SIR ROBIN PHILIPSON R.A., P.R.S.A., F.R.S.A., R.S.W., R.G.I., D.Litt., L.L.D. (SCOTTISH 1916-1992) §
WOMEN OBSERVED
£17,500
Contemporary & Post-War Art // Prints & Multiples
Auction: Contemporary Art: 19 January 2022 | From 10:00
Description
Signed verso, inscribed with title artist's label verso, oil on canvas
Dimensions
92cm x 72cm (36in x 28in)
Provenance
Provenance: Inscribed 'Everard Reid Collection, 1977' by artist to label verso
Footnote
Note:
This work shares its title with that of the acclaimed series from which it comes.
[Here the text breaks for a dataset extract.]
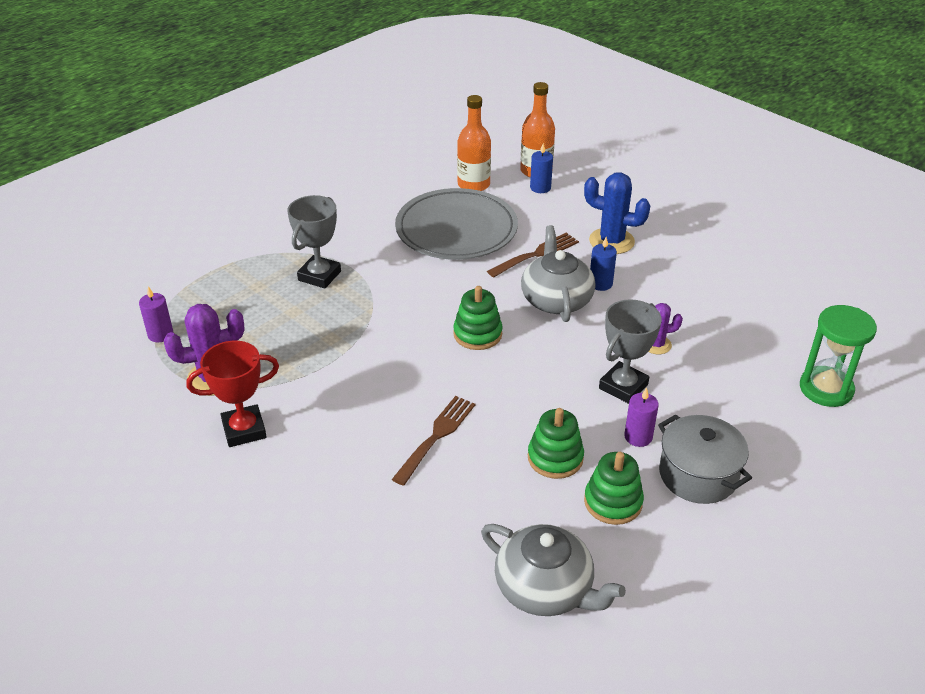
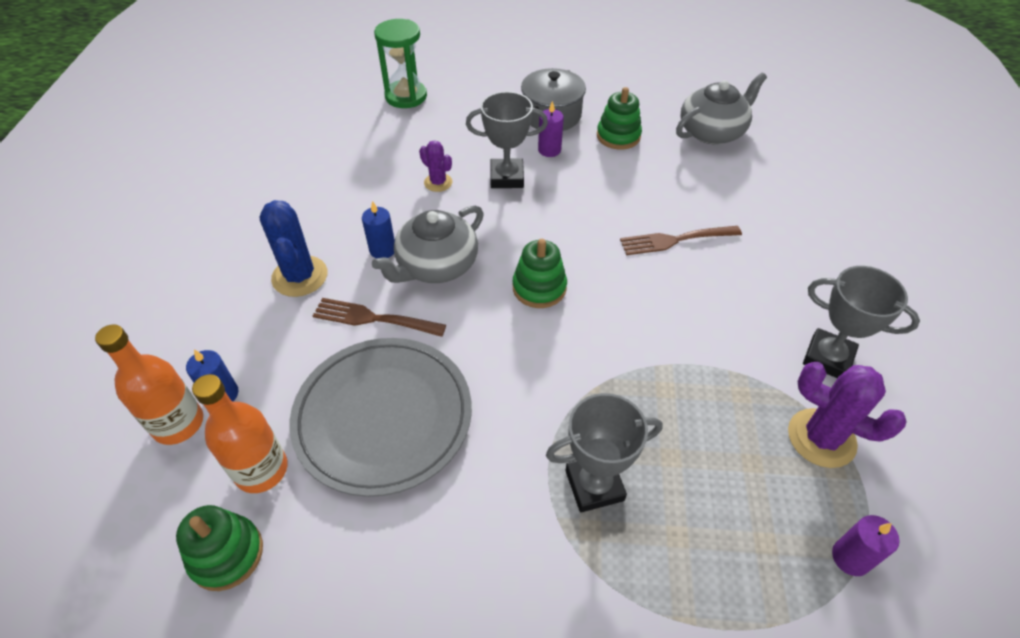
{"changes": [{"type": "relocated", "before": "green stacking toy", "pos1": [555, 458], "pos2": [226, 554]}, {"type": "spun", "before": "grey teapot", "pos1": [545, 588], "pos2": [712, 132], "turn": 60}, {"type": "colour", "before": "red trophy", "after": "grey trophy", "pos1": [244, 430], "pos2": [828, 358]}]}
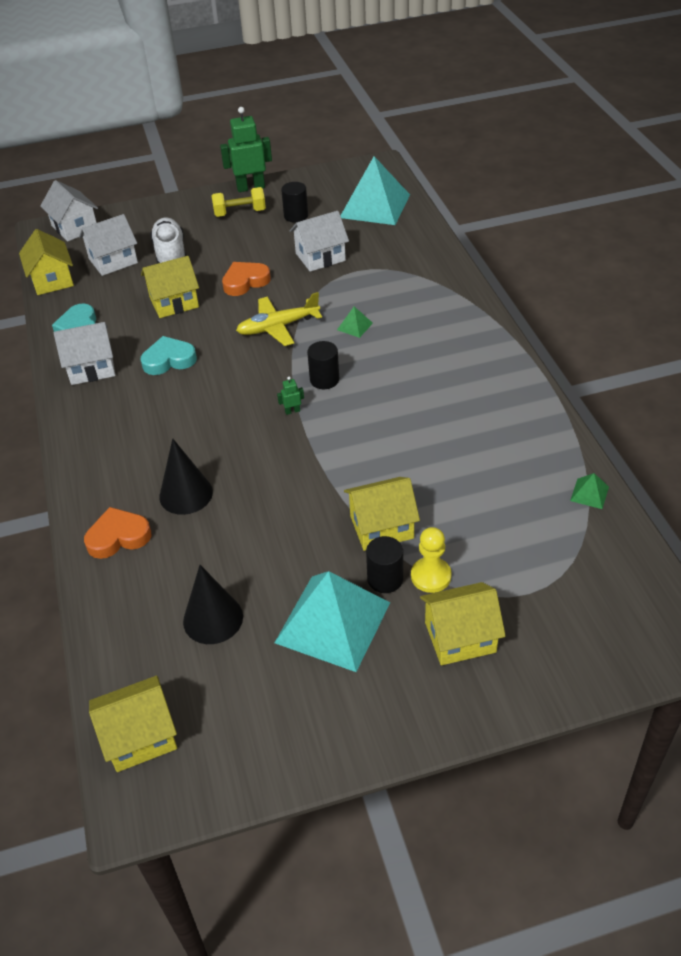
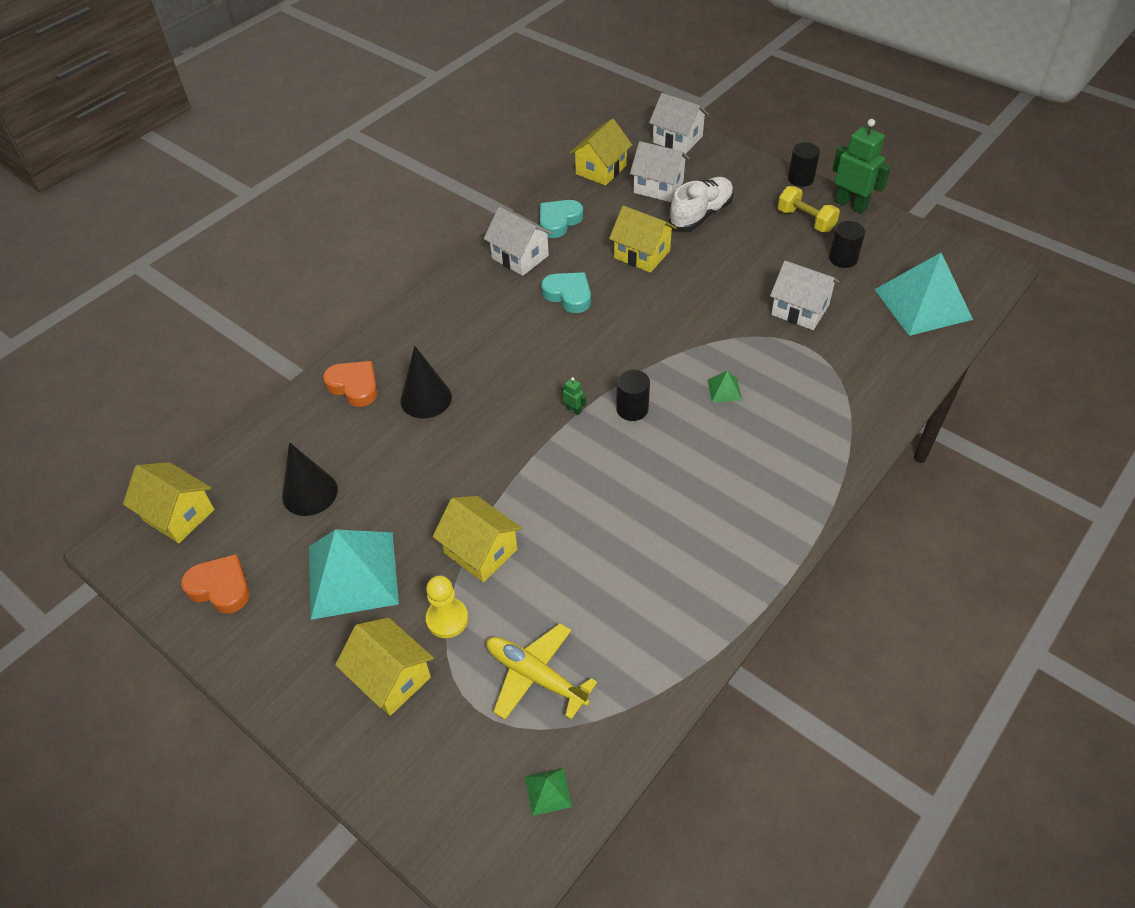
{"changes": [{"type": "relocated", "before": "orange heart", "pos1": [245, 282], "pos2": [220, 587]}, {"type": "relocated", "before": "yellow plane", "pos1": [278, 327], "pos2": [535, 676]}, {"type": "relocated", "before": "green pyramid", "pos1": [589, 493], "pos2": [548, 791]}, {"type": "spun", "before": "white house", "pos1": [74, 227], "pos2": [677, 139], "turn": -75}, {"type": "relocated", "before": "black cylinder", "pos1": [385, 579], "pos2": [800, 178]}]}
As Elizabeth Cumming has explained "the edginess of many depictions of nude women had been a trait of Robin's art since the mid-1960s, becoming more visible in the Women Observed series (and its counterpart Men Observed) of the 1970s. Gender and sexuality, the rawness of the primitive in both mankind and the animal kingdom, were subjects which he worked and reworked with devotion." (Elizabeth Cumming, Robin Philipson, Bristol 2018, p. 126).
Painted on a dramatic scale, Women Observed is a richly observed, sensually charged two-part image, containing an enigmatic narrative set within tightly-defined interior spaces. The blunt, upfront division of the canvas establishes a stage-like scene. The relationship between the women depicted is unclear; both are absorbed in their activities and neither acknowledges the other, nor the viewer. Philipson's mastery of painting in oils is clear in the variety of brushstrokes, intermingling of colours and multiple approaches to describing form which are used.
Philipson's first biographer, W. Gordon Smith, wrote of the artist's imagery of nude women: "These naked or partially draped figures - faceless, apparently loitering with intent, often diffused in a blush of pigment...[are]...sometimes the tantalising subect of the painting or merely hovering on its peripheries...Demure on a chaise-longue or brazenly posturing, ambiguously propositioning or classically aloof, they might be playing out the age-old conundrum of the madonna-whore - seen by some as Delaxcroix odalisques, by others as shameless floosies." (W. Gordon Smith, Philipson: A Biography of Robin Philipson, Edinburgh 1995, p. 89)
Related works are held in numerous public collections, including those the National Galleries of Scotland, Fitzwilliam Museum and Courtauld Institute of Art.